Figure 4f shows the $D_{K^{+}}$ versus voltage for S-T600 anode calculated according to Equation (3), with values of $D_{K^{+}}$ ranging from 10⁻⁶ to 10⁻¹⁰ cm² s⁻¹, which are larger than those of N-T600 anode (Figure S10b, Supporting Information). There is a lower diffusion coefficient in the starting zone of the discharge/charge plateau region. This may be due to the higher driving force of the electrochemical reaction driving the K⁺ diffusion.^[⁵¹^]

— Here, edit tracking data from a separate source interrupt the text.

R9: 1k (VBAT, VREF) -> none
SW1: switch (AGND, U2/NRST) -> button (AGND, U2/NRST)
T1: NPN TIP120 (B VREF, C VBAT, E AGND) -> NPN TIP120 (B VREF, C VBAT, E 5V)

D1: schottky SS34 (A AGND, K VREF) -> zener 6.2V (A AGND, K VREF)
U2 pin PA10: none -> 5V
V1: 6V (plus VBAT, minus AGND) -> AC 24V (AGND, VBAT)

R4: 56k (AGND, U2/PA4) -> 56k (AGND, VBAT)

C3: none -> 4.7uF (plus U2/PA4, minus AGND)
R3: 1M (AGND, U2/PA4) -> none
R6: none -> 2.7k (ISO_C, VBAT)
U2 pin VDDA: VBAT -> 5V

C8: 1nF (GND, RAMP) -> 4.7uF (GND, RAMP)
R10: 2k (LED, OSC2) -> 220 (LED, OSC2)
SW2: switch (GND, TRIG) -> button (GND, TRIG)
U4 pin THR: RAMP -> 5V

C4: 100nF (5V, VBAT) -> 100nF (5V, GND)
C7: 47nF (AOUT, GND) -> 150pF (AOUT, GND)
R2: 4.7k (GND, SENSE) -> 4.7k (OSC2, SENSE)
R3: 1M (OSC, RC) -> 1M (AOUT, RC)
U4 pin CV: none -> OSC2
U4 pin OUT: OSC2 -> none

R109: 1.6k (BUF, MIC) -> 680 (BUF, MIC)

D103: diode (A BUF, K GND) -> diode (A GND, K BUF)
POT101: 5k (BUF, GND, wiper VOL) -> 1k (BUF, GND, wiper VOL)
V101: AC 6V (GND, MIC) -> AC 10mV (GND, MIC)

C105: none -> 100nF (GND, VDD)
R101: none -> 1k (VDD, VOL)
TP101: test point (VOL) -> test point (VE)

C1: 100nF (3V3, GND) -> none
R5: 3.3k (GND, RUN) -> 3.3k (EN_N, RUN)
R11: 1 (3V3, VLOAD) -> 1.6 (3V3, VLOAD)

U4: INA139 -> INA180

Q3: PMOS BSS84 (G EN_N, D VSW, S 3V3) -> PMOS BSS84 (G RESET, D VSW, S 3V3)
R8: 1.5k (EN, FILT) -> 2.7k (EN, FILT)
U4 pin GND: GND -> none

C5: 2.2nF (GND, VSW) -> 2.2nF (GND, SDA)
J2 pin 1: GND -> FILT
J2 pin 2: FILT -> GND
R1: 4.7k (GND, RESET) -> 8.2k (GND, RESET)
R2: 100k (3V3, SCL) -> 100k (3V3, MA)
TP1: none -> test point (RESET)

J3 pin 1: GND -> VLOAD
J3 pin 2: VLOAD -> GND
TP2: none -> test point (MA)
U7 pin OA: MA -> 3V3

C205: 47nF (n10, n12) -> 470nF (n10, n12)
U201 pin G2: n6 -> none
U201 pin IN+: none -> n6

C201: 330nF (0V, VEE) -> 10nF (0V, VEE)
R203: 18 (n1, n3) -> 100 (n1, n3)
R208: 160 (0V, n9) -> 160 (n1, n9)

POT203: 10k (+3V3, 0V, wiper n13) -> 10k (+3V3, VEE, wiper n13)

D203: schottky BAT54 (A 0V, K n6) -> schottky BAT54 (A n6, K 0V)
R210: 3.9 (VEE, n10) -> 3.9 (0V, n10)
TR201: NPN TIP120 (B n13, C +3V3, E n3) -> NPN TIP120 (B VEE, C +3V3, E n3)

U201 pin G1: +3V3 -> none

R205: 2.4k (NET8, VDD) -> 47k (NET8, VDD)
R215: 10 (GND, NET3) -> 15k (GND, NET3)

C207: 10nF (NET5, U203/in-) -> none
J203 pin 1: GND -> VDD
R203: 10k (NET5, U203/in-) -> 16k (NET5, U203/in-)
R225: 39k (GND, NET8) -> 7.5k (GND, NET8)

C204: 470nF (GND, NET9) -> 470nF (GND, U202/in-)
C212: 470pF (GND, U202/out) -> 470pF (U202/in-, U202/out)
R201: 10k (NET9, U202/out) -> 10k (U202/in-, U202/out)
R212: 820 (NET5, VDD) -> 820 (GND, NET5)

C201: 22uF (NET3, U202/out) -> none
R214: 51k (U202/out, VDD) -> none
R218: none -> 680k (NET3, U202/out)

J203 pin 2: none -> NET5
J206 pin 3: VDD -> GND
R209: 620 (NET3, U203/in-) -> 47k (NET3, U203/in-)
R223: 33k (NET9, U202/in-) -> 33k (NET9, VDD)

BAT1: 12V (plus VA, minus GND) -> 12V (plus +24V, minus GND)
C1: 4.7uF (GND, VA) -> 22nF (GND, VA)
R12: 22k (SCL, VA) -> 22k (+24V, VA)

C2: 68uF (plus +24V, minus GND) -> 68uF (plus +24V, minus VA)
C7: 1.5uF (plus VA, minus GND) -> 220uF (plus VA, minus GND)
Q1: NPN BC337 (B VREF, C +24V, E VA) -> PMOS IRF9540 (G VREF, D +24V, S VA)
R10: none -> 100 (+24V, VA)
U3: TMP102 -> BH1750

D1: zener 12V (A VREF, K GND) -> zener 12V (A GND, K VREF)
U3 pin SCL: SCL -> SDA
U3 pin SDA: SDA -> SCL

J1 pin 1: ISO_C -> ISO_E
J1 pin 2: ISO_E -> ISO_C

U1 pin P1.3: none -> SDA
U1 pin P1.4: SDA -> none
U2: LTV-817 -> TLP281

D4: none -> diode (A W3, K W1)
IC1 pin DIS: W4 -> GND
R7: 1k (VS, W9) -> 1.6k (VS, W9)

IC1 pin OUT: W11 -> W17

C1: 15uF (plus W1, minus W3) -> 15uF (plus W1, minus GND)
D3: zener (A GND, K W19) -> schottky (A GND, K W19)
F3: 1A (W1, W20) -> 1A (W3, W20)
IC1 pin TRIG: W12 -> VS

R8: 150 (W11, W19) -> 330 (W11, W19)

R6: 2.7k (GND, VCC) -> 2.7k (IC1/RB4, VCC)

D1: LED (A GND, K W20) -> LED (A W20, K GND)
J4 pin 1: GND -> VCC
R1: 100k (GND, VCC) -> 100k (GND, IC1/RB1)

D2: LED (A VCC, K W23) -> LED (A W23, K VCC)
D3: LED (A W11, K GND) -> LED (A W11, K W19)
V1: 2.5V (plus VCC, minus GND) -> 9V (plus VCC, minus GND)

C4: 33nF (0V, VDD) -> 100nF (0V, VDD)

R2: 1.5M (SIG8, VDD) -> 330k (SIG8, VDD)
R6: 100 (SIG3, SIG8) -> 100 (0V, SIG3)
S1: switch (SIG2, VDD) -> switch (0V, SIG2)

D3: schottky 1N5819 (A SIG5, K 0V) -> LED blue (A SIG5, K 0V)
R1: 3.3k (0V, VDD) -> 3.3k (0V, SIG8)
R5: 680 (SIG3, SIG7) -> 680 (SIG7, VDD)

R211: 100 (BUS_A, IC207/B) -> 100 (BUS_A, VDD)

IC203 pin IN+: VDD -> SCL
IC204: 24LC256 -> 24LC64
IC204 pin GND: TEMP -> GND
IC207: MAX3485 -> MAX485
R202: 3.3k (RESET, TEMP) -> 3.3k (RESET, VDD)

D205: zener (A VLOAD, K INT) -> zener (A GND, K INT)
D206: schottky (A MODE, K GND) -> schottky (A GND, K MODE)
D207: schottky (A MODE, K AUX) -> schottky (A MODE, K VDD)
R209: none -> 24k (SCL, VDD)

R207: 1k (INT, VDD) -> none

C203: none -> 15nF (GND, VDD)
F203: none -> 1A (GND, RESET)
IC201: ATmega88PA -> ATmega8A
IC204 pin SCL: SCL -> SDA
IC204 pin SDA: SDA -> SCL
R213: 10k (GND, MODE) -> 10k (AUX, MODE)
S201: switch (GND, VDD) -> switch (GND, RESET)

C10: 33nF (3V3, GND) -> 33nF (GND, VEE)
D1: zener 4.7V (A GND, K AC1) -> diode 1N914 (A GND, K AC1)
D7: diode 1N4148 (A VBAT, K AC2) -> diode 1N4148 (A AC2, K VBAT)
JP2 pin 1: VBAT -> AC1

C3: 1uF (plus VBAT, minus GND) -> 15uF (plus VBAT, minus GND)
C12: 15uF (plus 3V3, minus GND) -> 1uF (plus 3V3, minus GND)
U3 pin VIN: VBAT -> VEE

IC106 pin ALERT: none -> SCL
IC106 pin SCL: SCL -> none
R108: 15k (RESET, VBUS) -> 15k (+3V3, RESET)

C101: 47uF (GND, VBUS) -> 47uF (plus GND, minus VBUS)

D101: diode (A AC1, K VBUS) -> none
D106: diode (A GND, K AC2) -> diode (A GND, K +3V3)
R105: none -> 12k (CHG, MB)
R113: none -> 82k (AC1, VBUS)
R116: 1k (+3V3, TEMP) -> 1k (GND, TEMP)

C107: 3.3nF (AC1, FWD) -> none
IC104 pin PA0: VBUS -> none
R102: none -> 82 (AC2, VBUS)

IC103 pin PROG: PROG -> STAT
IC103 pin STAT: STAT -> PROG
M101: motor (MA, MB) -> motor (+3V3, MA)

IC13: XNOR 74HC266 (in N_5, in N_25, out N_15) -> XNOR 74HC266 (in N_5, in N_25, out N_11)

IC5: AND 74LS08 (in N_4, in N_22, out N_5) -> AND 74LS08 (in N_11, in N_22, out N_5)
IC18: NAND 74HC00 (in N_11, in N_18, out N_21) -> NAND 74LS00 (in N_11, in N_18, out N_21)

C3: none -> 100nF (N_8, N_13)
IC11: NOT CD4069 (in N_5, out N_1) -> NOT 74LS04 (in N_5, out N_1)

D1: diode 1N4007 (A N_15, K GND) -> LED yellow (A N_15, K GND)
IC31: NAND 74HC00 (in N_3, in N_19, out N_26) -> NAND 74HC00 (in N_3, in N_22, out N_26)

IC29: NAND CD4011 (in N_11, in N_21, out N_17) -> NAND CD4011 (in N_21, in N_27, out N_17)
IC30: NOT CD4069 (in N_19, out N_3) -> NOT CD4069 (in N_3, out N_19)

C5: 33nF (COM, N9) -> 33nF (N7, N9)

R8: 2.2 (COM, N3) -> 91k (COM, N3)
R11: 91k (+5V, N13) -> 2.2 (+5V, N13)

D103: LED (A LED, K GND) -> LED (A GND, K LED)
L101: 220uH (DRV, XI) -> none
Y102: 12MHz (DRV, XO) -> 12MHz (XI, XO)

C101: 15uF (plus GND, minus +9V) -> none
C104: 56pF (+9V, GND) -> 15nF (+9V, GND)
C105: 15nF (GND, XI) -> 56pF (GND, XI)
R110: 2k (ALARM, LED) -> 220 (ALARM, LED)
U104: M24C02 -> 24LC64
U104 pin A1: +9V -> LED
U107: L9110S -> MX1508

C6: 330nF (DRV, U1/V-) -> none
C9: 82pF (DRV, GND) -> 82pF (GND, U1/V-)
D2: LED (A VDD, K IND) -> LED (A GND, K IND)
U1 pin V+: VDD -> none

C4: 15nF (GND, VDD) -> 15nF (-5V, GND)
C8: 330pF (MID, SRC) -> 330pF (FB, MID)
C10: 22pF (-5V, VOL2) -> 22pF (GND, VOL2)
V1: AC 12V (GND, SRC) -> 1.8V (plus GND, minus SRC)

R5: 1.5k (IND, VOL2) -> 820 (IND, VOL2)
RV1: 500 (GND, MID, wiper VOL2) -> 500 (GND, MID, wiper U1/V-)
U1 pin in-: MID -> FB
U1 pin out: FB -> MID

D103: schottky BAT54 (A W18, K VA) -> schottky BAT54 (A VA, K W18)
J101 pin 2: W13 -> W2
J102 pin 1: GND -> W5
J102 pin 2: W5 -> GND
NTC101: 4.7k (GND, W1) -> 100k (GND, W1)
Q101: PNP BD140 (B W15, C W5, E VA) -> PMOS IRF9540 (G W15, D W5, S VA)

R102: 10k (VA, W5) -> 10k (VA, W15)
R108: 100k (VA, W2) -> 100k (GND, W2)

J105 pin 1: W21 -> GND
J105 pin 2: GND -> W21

The surface morphology and thickness change of N-T600 and S-T600 electrodes were compared to corroborate the improved cycle stability of S-T600 during the cycling process. As shown in Figure 5a,b, there are a large number of cracks on the surface of N-T600 electrode due to volume expansion. Then, a new solid-electrolyte interface (SEI) film will be generated at the crack, which consumes K⁺ in the electrolyte and expedites capacity fading. On the contrary, there are no obvious cracks on the surface of S-T600 electrode except for some small protrusions (Figure 5c,d). The reason for this phenomenon is that the hierarchical porous structure of S-T600 can alleviate the volume expansion of SiO_x particles during charge/discharge processes, and reduce the consumption of K⁺ in the production of new SEI film, which is favorable to achieving an excellent cycle stability. The active material layer of LC electrode expanded from 8.4 to 14.7 μm with a larger expansion ratio of 175% after 40 cycles (Figure 5e,f), which is bigger than that of S-T600 electrode (expanded from 10.5 to 13.7 μm with a expansion ratio of 130%) (Figure 5g,h). In addition, the electrical disconnection between the active materials and the current collector of N-T600 electrode is more obvious than that of S-T600 electrode with a serious cracking phenomenon. These phenomena fully indicate that the hierarchical porous structure of S-T600 anode materials can effectively relieve the mechanical stress caused by volume expansion during charge/ discharge processes and thus improving the cycle stability of C/SiO_x materials.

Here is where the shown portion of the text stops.